# New software downloads finally available



## davidblackledge (Sep 9, 2008)

Ok, last night I uploaded the current state of the Java TiVo applications and libraries that I have "advertised" on my website for a long time.
It all requires Galleon or some other Java Host that I didn't include, and most requires Bananas UI toolkit.
What's there:

TiVo Solitaire and TiVo FreeCell (FreeCell I just threw together this week based on TiVo Solitaire... it's functional but beta) - both use the below Multitasker environment.
headless Java cores for solitaire and freecell
Multi Slideshow - plays music, shows pictures, runs a ticker across the bottom, has a brand with clock/etc in right bottom corner, and can be configured to run multiple copies with different sources for each of those types of content.

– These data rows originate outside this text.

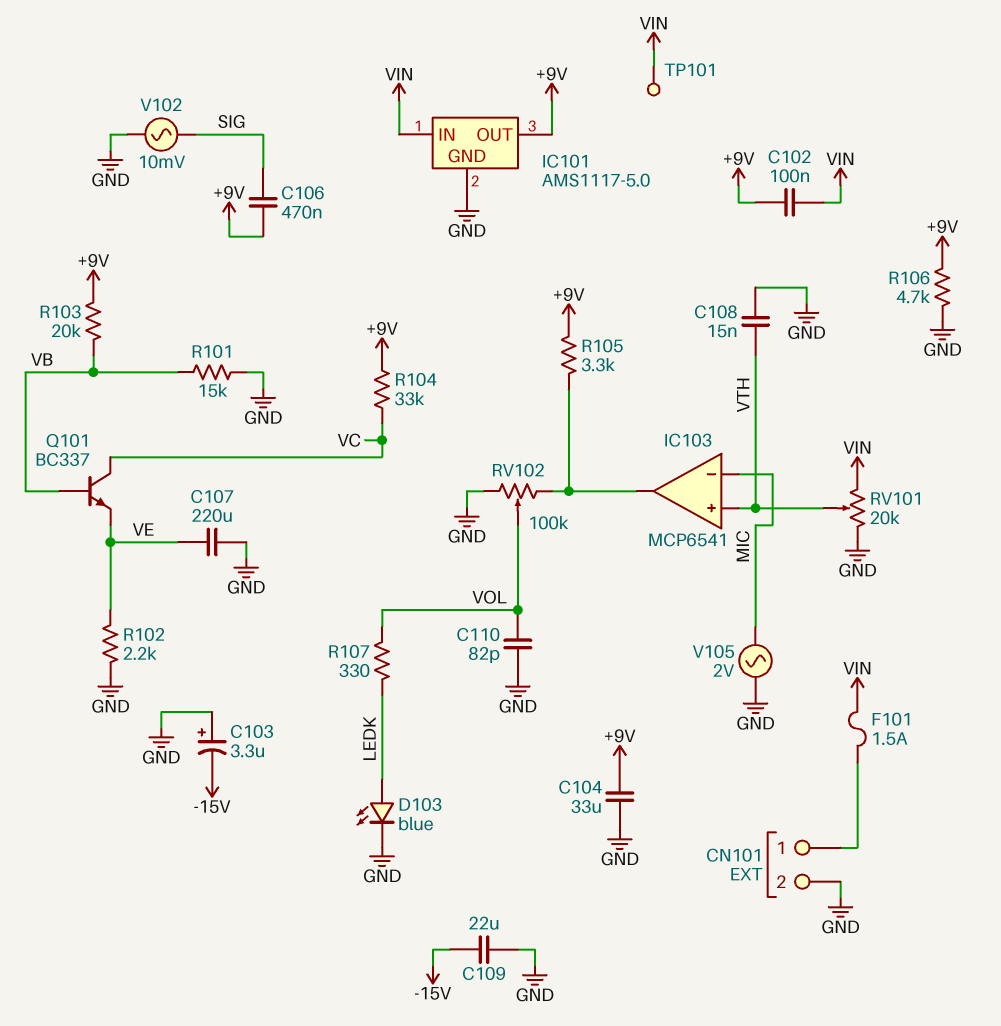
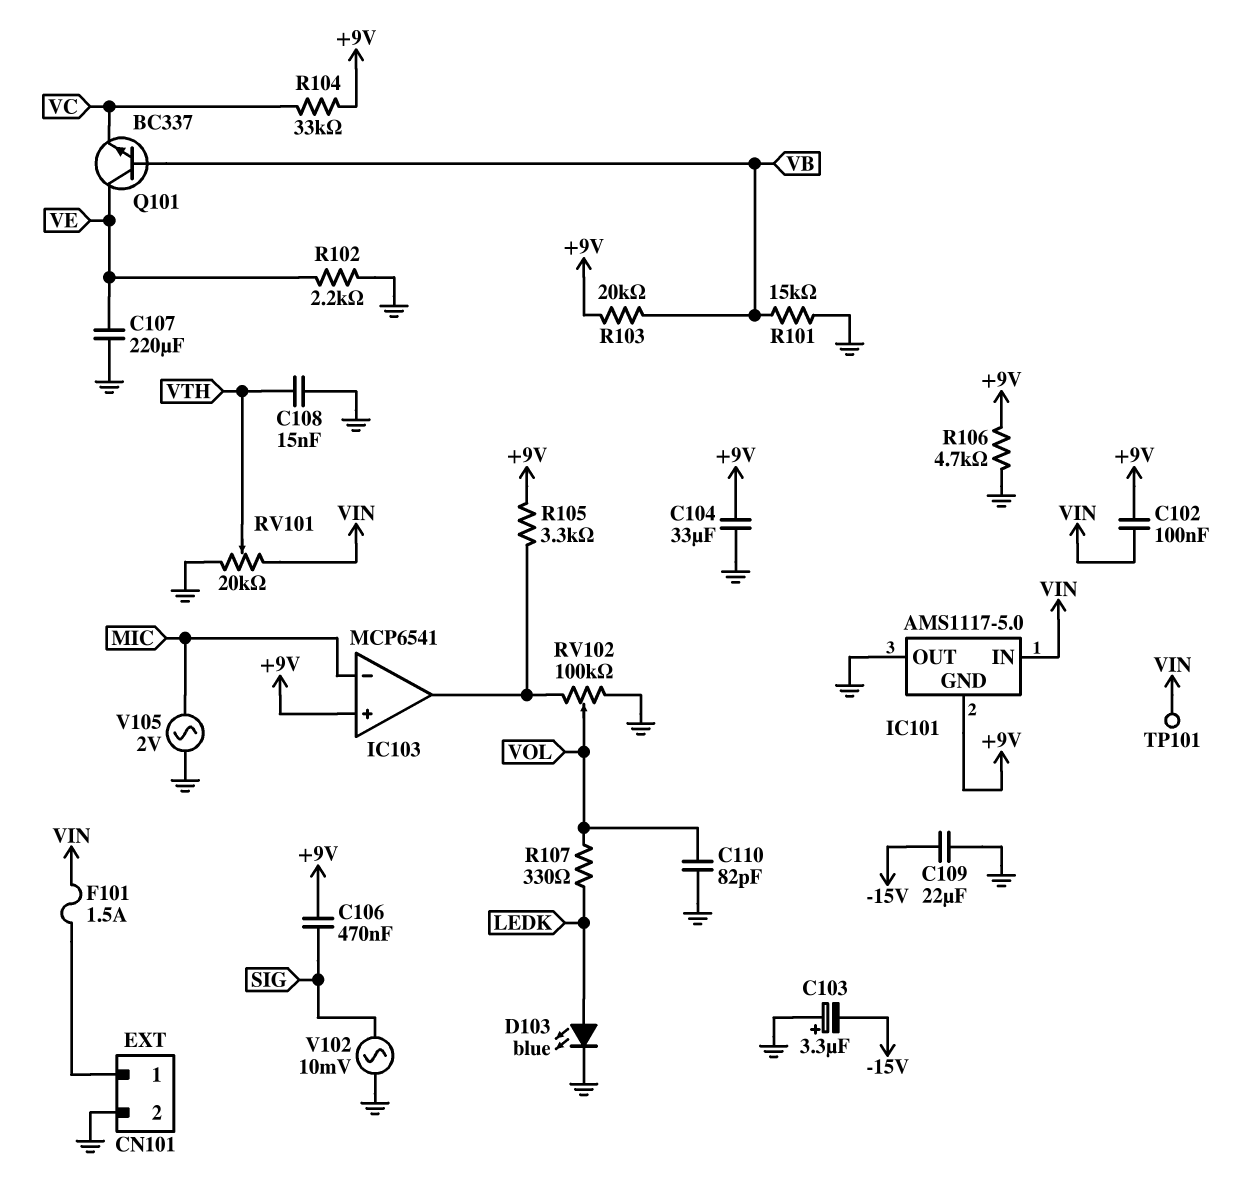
IC101 pin GND: GND -> +9V
IC101 pin OUT: +9V -> GND
IC103 pin in+: VTH -> +9V
Q101: NPN BC337 (B VB, C VC, E VE) -> NPN BC337 (B VB, C VE, E VC)

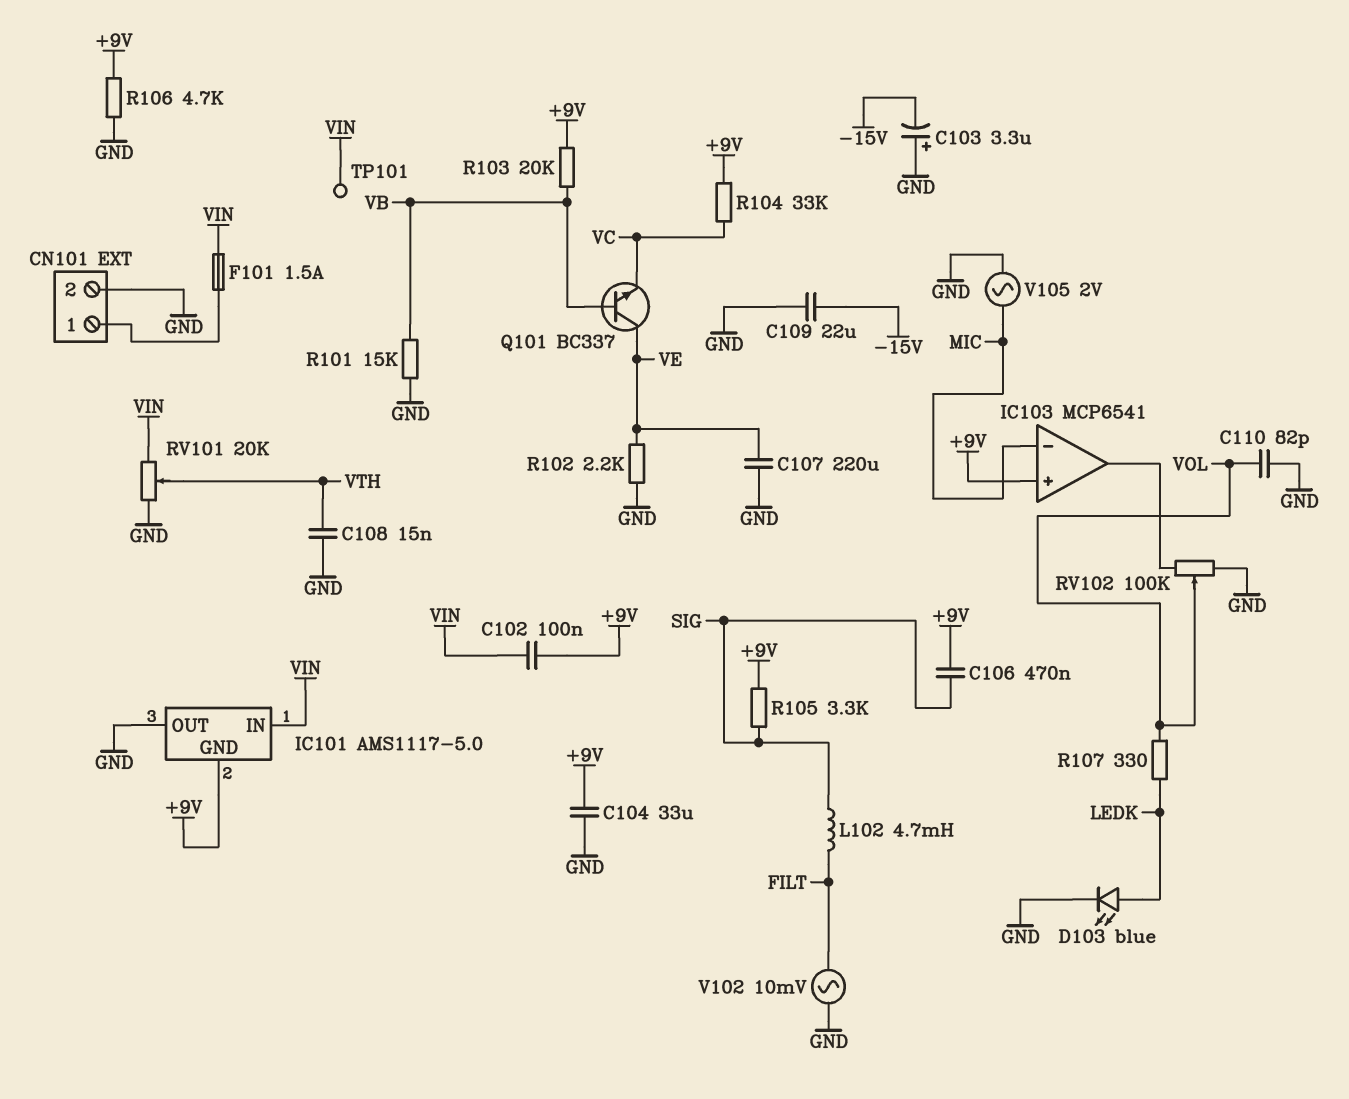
L102: none -> 4.7mH (FILT, SIG)
R105: 3.3k (+9V, IC103/out) -> 3.3k (+9V, SIG)
V102: AC 10mV (GND, SIG) -> AC 10mV (FILT, GND)

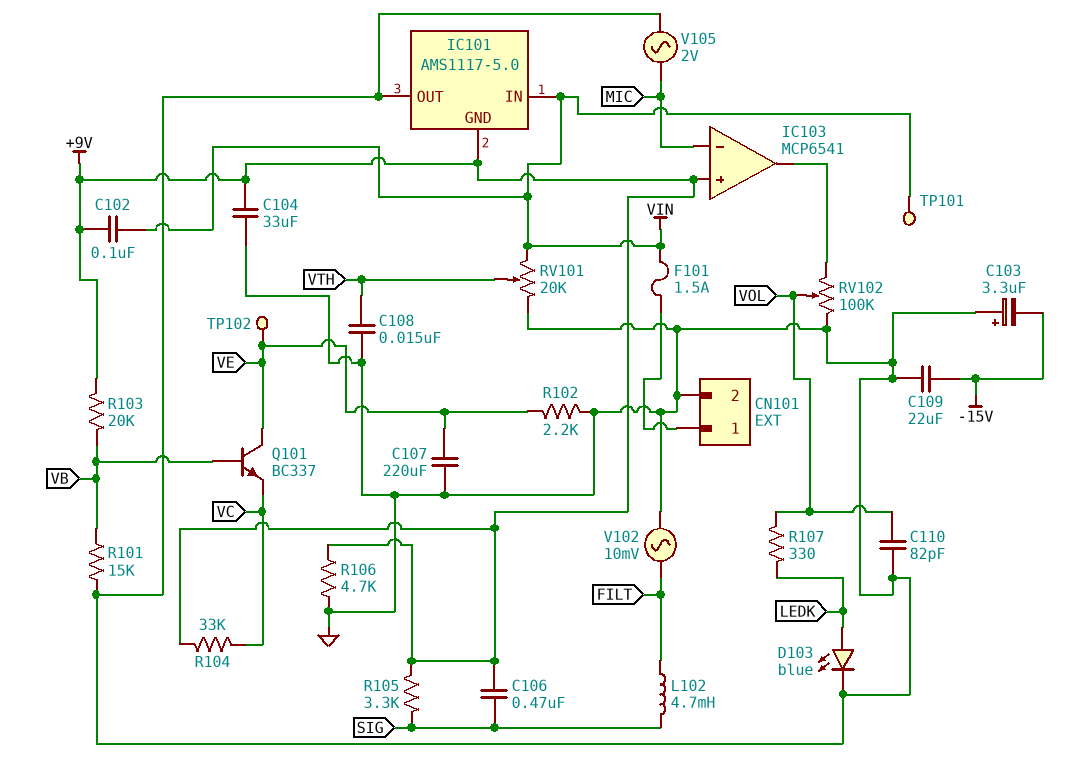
TP102: none -> test point (VE)

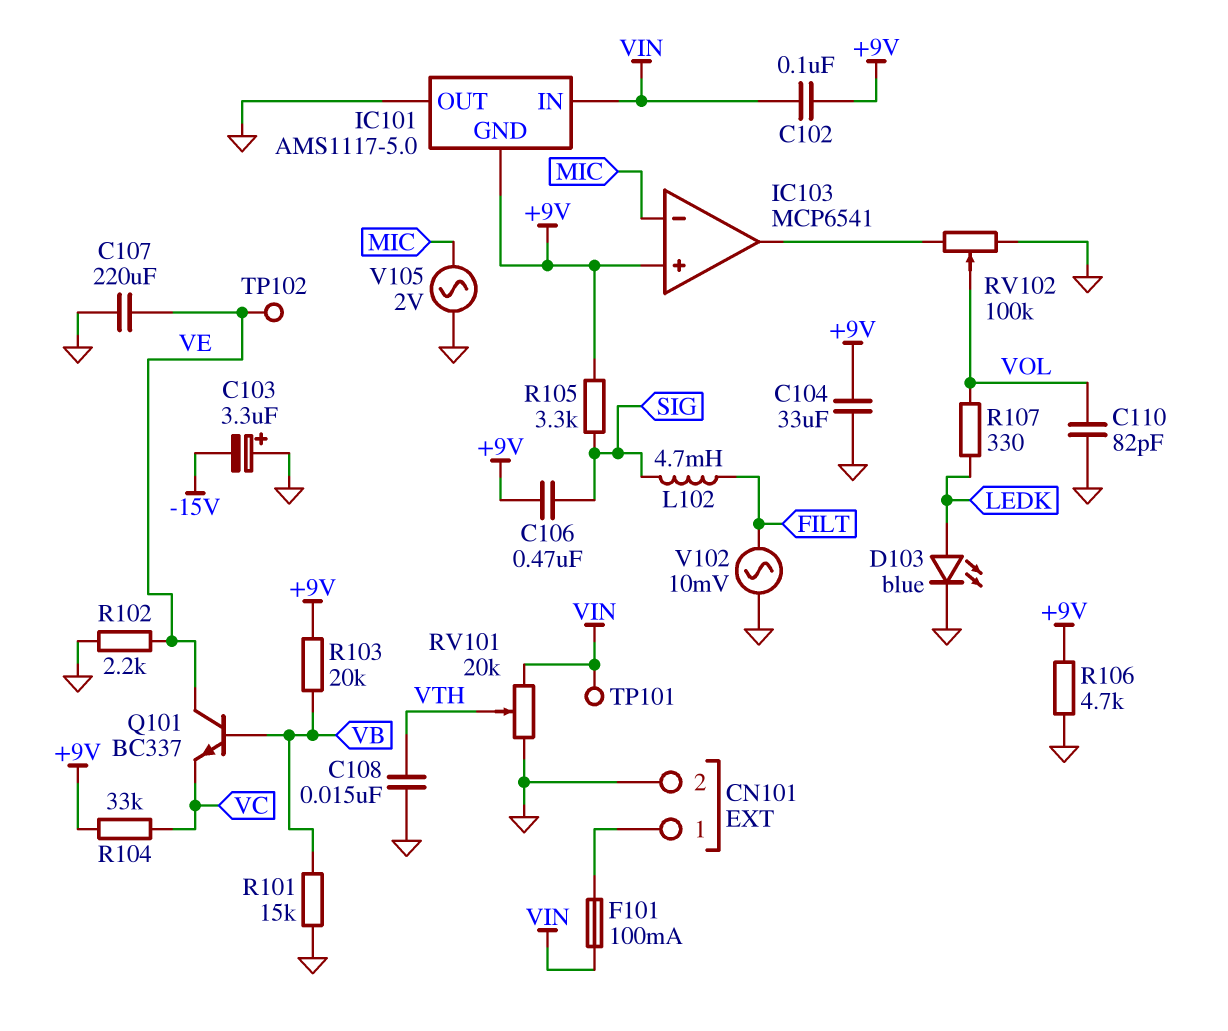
C109: 22uF (-15V, GND) -> none
F101: 1.5A (CN101/1, VIN) -> 100mA (CN101/1, VIN)

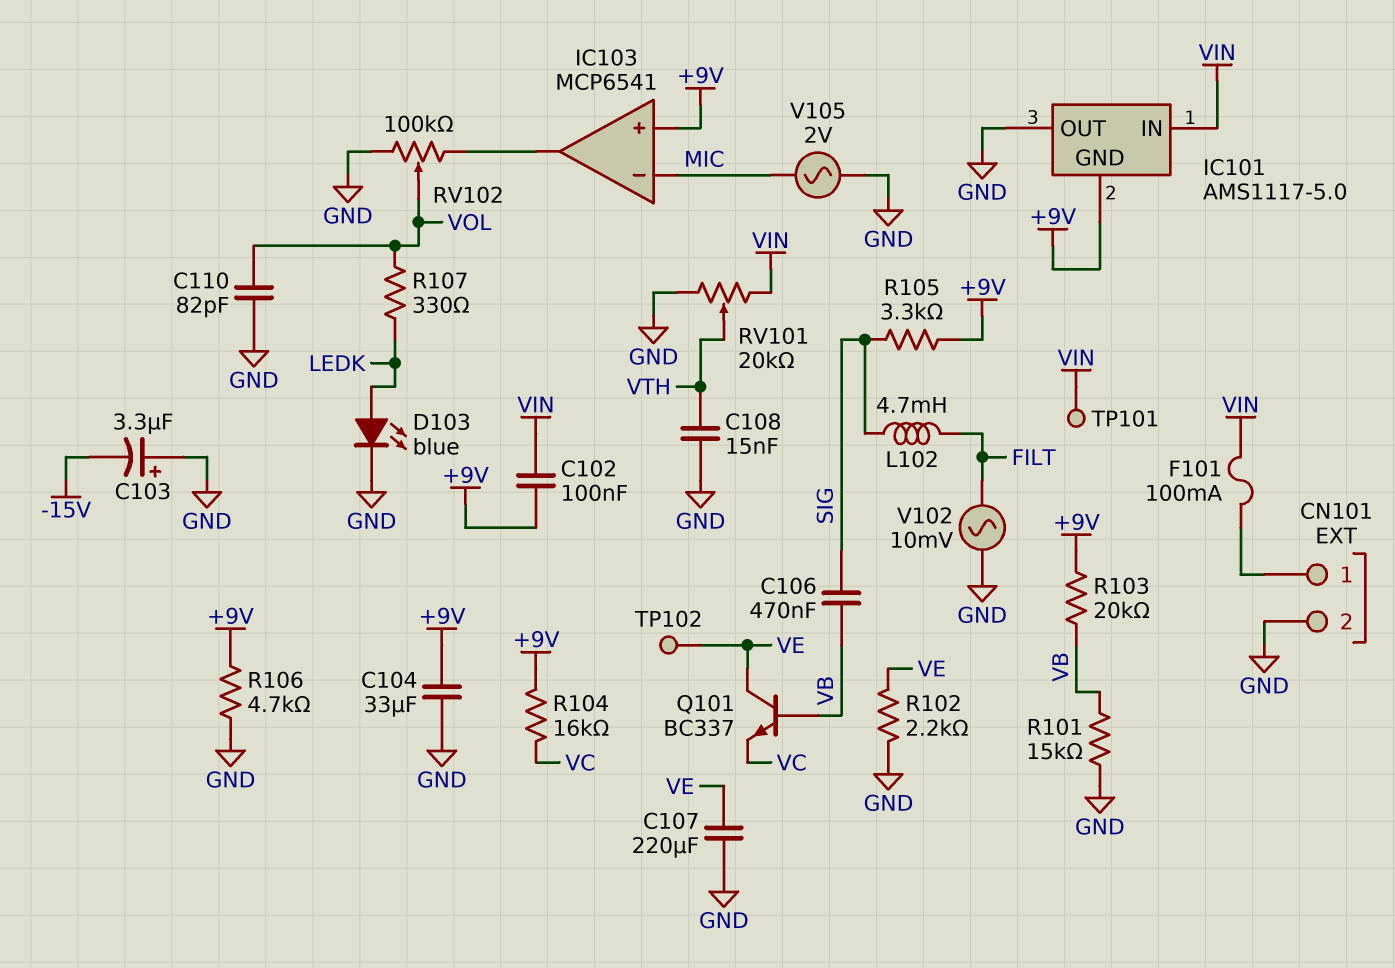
C106: 470nF (+9V, SIG) -> 470nF (SIG, VB)
R104: 33k (+9V, VC) -> 16k (+9V, VC)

MultitaskerApplication architecture - Make any application do any/all the stuff that the Multi Slideshow can do (it's actually just the SampleMultitaskerApplication, actually)

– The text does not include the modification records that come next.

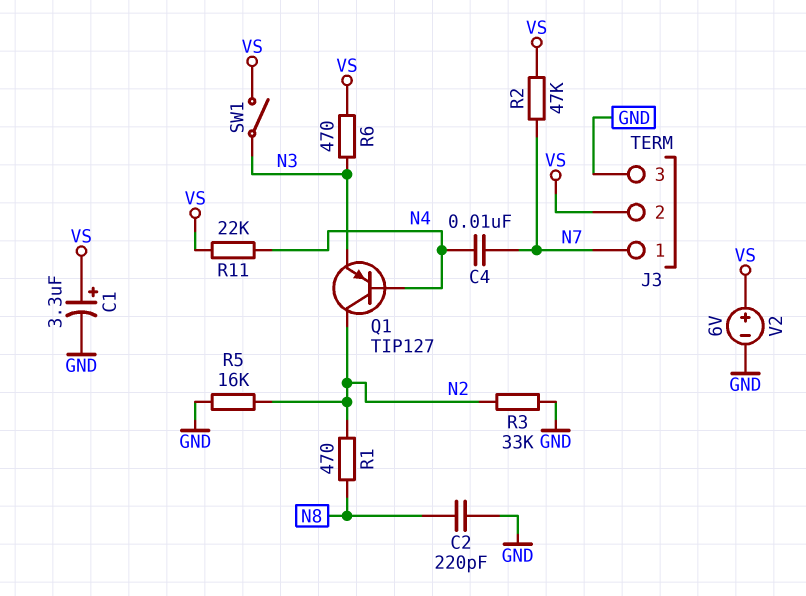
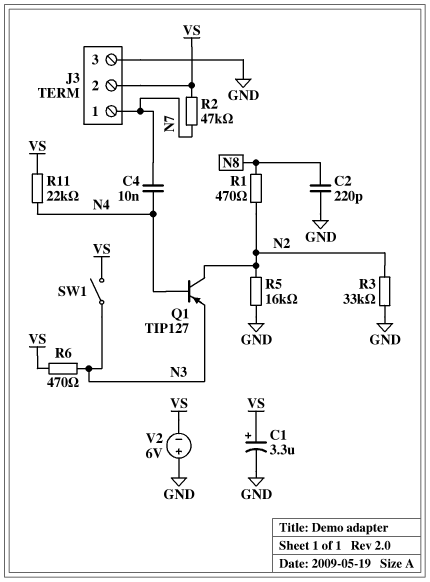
V2: 6V (plus VS, minus GND) -> 6V (plus GND, minus VS)

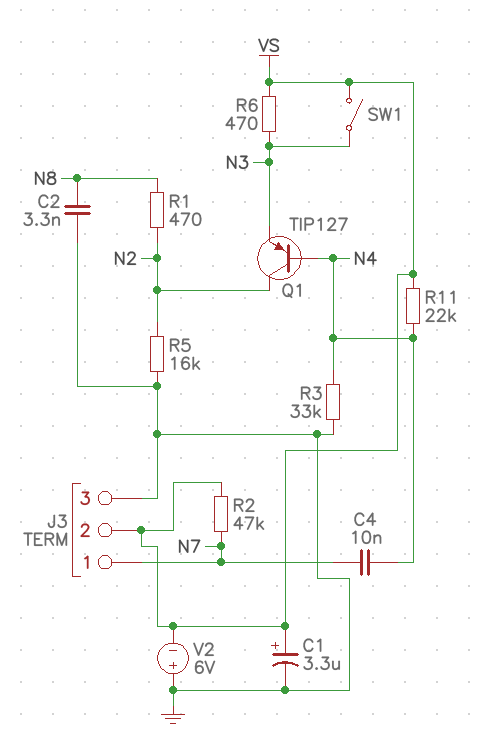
C2: 220pF (GND, N8) -> 3.3nF (GND, N8)
R3: 33k (GND, N2) -> 33k (GND, N4)

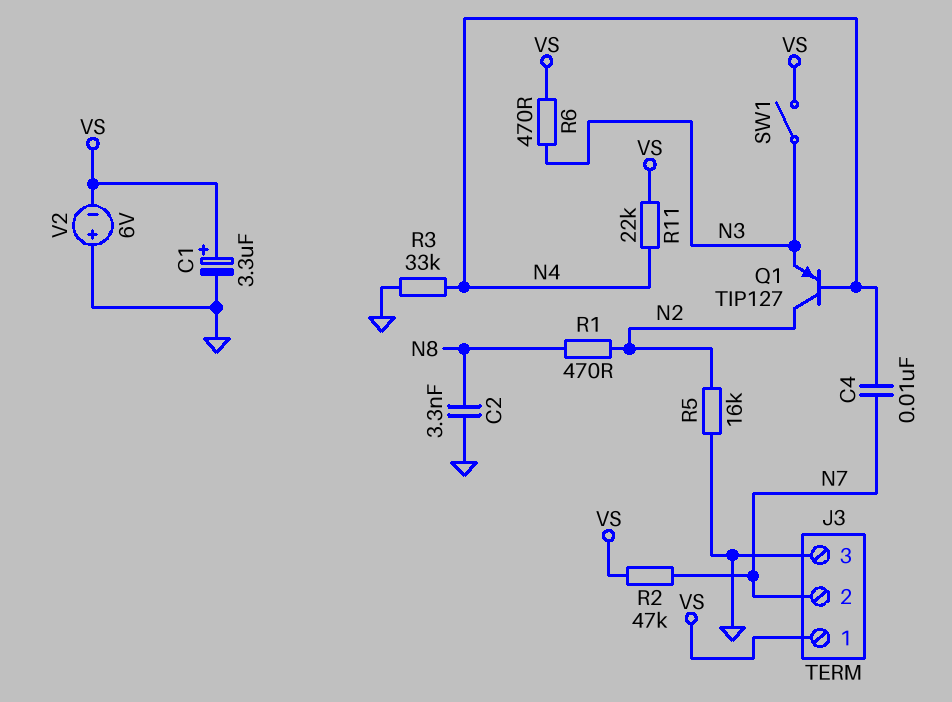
J3 pin 1: N7 -> VS
J3 pin 2: VS -> N7

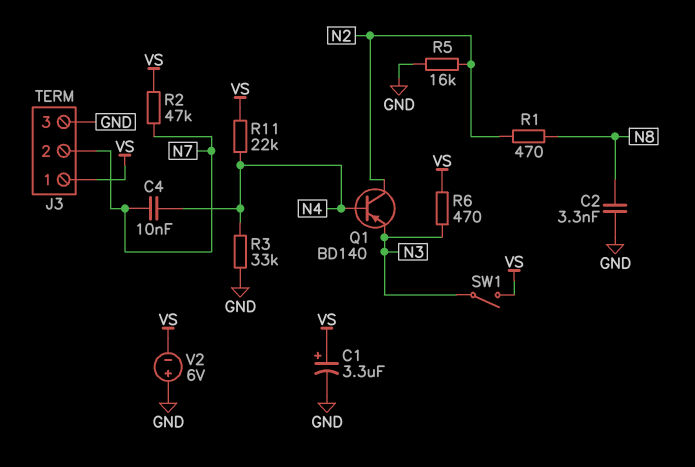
Q1: PNP TIP127 (B N4, C N2, E N3) -> PNP BD140 (B N4, C N2, E N3)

HMO Client library - for communicating with an HMO Host (e.g. a TiVo!) - used by one of the Ticker plugins in Multitasker
TiVo Icon library - just a jar full of png's I made of my TiVo Remote's buttons. Not complete yet. Used by some Multitasker Ticker plugins.
Widgets/Gadgets library - lots of useful widgets and "gadgets" (screens that perform a particular task). Used by Multitaskwer's preferences and by TiVo Solitaire.
QuickKeyboard library - a better keyboard - typically two button presses to get a letter, and the ability to move your cursor within the text value. Used by Multitasker's preferences.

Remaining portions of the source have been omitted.